The discovery of an advanced 600-year-old canoe shows how early human settlers colonised New Zealand, two studies have shown.

Human history in the country began around 1200 to 1300, as one of the last places on Earth explorers were able to settle.

Recently, researchers discovered the ancient canoe with an elaborately engraved turtle on its hull, which emerged from a sand dune on South Island, or Te Waipounamu, after a storm.

In another study, scientists found a climate anomaly in the South Pacific during this time that would have made sailing from central East Polynesia to New Zealand easier – due to favourable winds.

"It kind of took my breath away, really, because it was so carefully constructed and so big," Dilys Johns, of the University of Auckland, told Live Science.

The hull of the vessel is made from black pine and measured around 20ft, with a carved interior and evidence of repeated repairs. Carbon dating showed the boat was last waterproofed in 1400 using bark.

According to the researchers, the boat was surprisingly sophisticated and would likely have been part of a set of two canoes.

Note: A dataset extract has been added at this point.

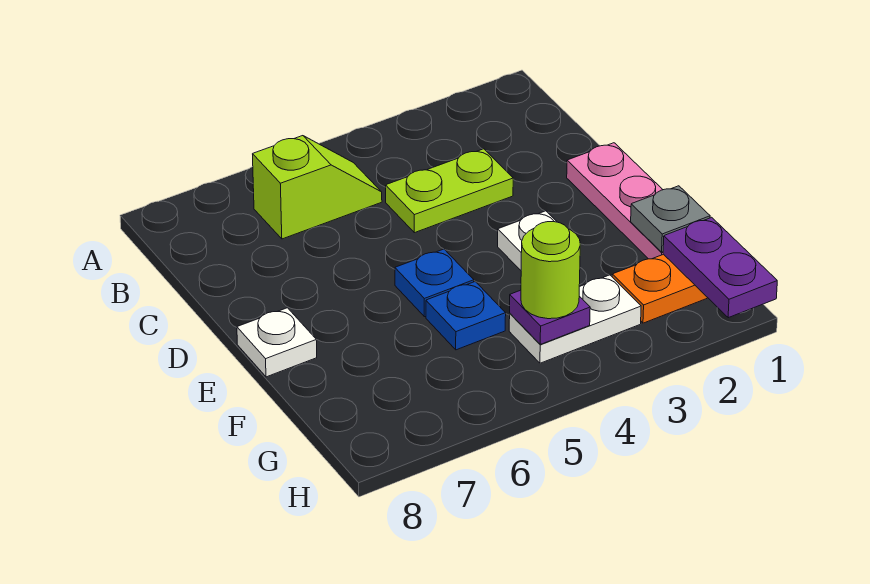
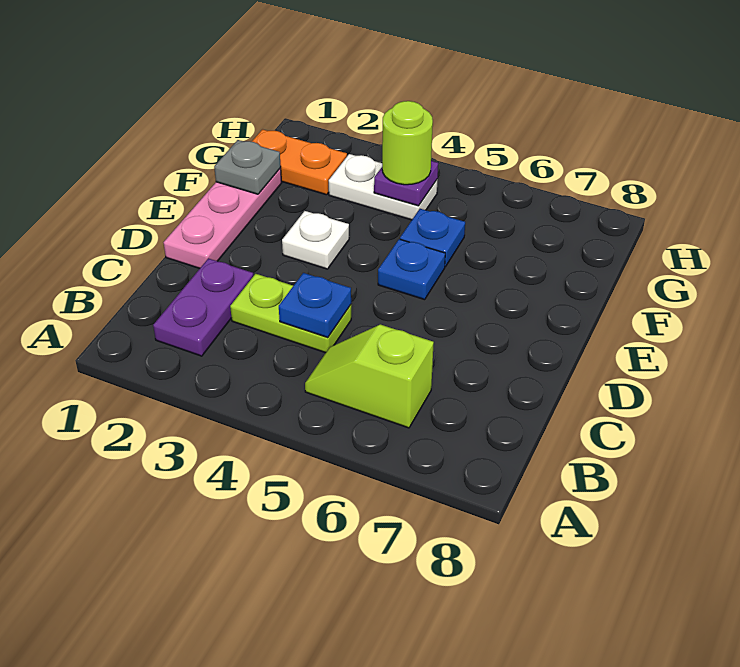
none -> blue plate C4 level 2
white plate E8 level 1 -> none
purple plate G1:H1 level 2 -> purple plate B2:C2 level 1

The so-called "twin" canoes may have had a deck, shelter and a sail, similarly to the historic boats of the Society Islands – Tahiti, Moorea, Raiatea, Bora Bora and Huahine.

This group of islands, which officially belongs to French Polynesia, have been identified as the most likely Polynesian homelands of the Maori, who settled in New Zealand.

The turtle carving also links to the settlers' homeland and are common in Polynesia. Deeply engrained in mythology, the turtle is connected to various meanings including navigation.

Another recent study of climate conditions 600 years ago also reveals how settlers arrived in New Zealand.

Scientists examined at the region's ice cores and tree rings, which record precipitation, wind patterns and climate change.

Today's wind patterns suggest settlers would have had to sail against the wind for thousands of miles from East Polynesia, which would have taken up to two months.

However, the latest research shows evidence of Medieval Climate Anomaly between the years 800 and 1600 - when trade winds toward New Zealand were strengthened. Therefore, the travelling time would have been reduced to around two weeks.

"There are these persistent 20-year periods where there are extreme shifts in climate system," said lead author Ian Goodwin, a marine climatologist and marine geologist at Sydney's Macquarie University, told Live Science.

"We show that the sailing canoe in its basic form would have been able to make these voyages purely through downwind sailing."

The findings were detailed in the journal Proceedings of the National Academy of Sciences.